We report in this study suggestive evidence of a novel breast cancer susceptibility locus at chromosome region 2q32 in Finnish families without involvement of BRCA1, BRCA2 or chromosome region 13q21. The existence of a novel breast cancer susceptibility gene was initially supported by both parametric (LOD score 1.61) and nonparametric (LOD score 2.49) analyses of the GWL data. Further evidence for linkage was obtained from additional genotyping with more markers, providing the final nonparametric multipoint LOD score of 3.20.

The entire area of mild linkage positivity spans about 40 cM from D2S156 (2q24) to D2S325 (2q33). The number of known genes in this region is 194. The 5 cM core region from D2S384 to D2S2262, where the LOD scores are above one in both parametric and nonparametric analyses, includes 28 known genes. Several candidate genes of potential biological interest are located here, ITGAV a member of integrin gene family, as well as PMS1, one of the HNPCC (hereditary nonpolyposis colorectal cancer) genes. The sequence in this region is not complete and additional genes are likely to be found within the gaps.

Regarding the involvement of recessive genes in breast cancer,13,14,15 chromosome region Xq24 may be interesting. Previously, candidate loci for prostate (HPC-X) and testicular cancer have been linked to this chromosomal arm, but substantially more distally, at the Xq27 region.28,29

Based on the prior experience in replicating linkage results of complex diseases from one population to another, it is possible that 2q32 will not turn out to be a major predisposition locus in more heterogeneous sample sets available to most investigators. In fact, based on the paucity of published linkage results in breast cancer, it is increasingly likely that no region in the human genome will display overwhelmingly positive LOD scores in the general Western European or US populations. Obviously, after the BRCA1 and BRCA2 genes are excluded, many factors may contribute to the familial clustering of breast cancer. It is possible that some of the remaining familial breast cancers are due to chance clustering of apparently sporadic cases.30 Shared lifestyle, dietary and environmental effects within a family may also have a significant contribution to disease. Mutations in TP53,31 PTEN32 and ATM33 genes may each explain a small fraction of hereditary breast cancer. Recent studies have also implied a polygenic model, where the susceptibility to breast cancer is conferred by a large number of alleles.34 The contribution of low-penetrance susceptibility genes, such as CHEK217,18 to breast cancer causation appears very important. Considering these multiple genetic and nongenetic causes that may explain familial clustering of breast cancer, further efforts to investigate the reported 2q32 linkage are needed before any conclusions on the significance of the reported data at this locus are drawn. These analyses should incorporate both linkage- and nonlinkage-based methods, including association analyses and studies of candidate genes in the region. Studies in other isolated populations would be particularly informative.

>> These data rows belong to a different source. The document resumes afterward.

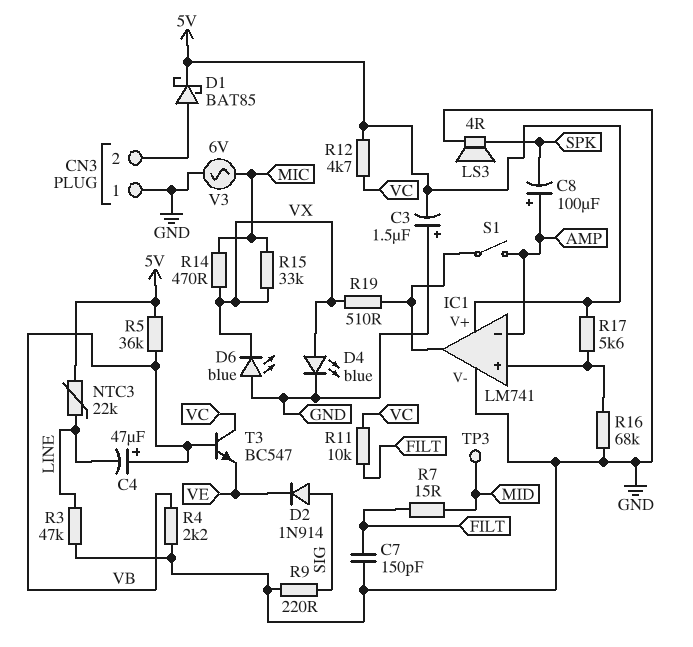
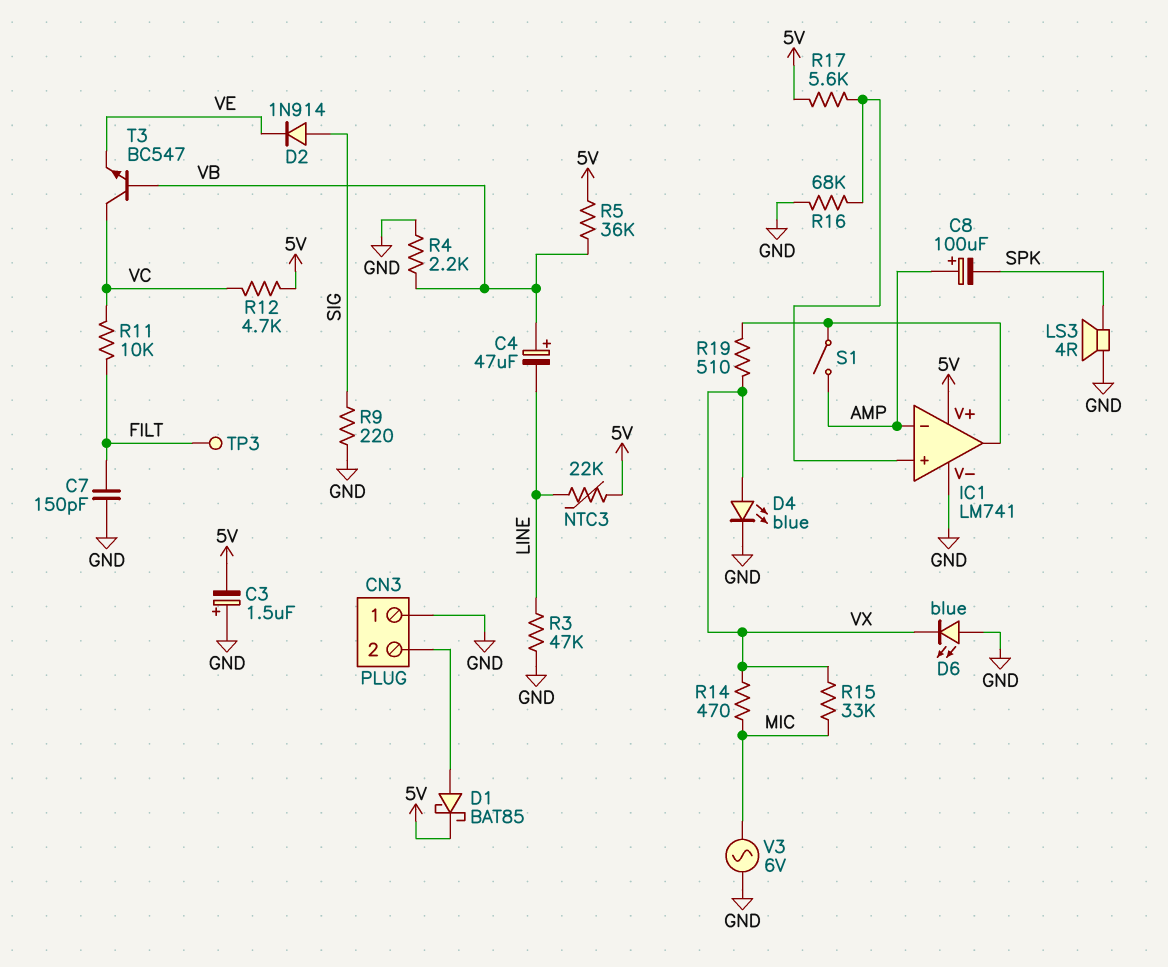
R7: 15 (FILT, MID) -> none
TP3: test point (MID) -> test point (FILT)

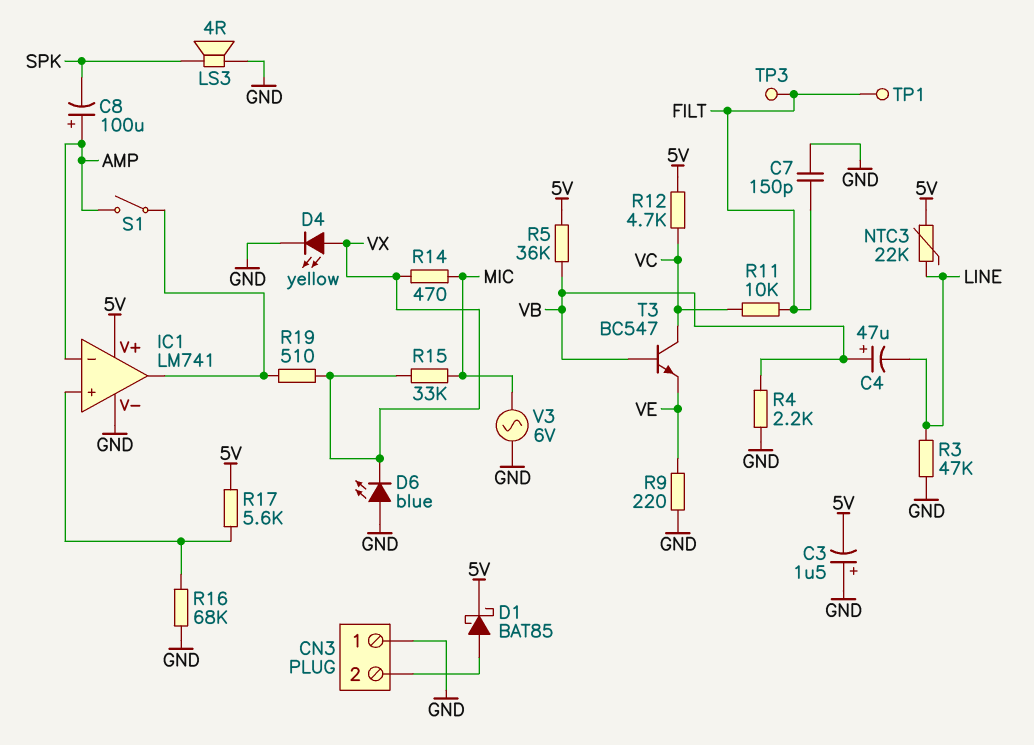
D2: diode 1N914 (A SIG, K VE) -> none
D4: LED blue (A VX, K GND) -> LED yellow (A VX, K GND)
R9: 220 (GND, SIG) -> 220 (GND, VE)
TP1: none -> test point (FILT)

In summary, we present preliminary evidence of linkage in Finnish breast cancer families to a susceptibility locus at the chromosomal region 2q32. The presence of a gene predisposing to breast cancer at this locus will obviously have to be confirmed by an independent study, involving refined linkage mapping, genetic association and studies of candidate genes. Finally, analyses of this region at 2q as a target for somatic alterations in sporadic breast cancer may be informative.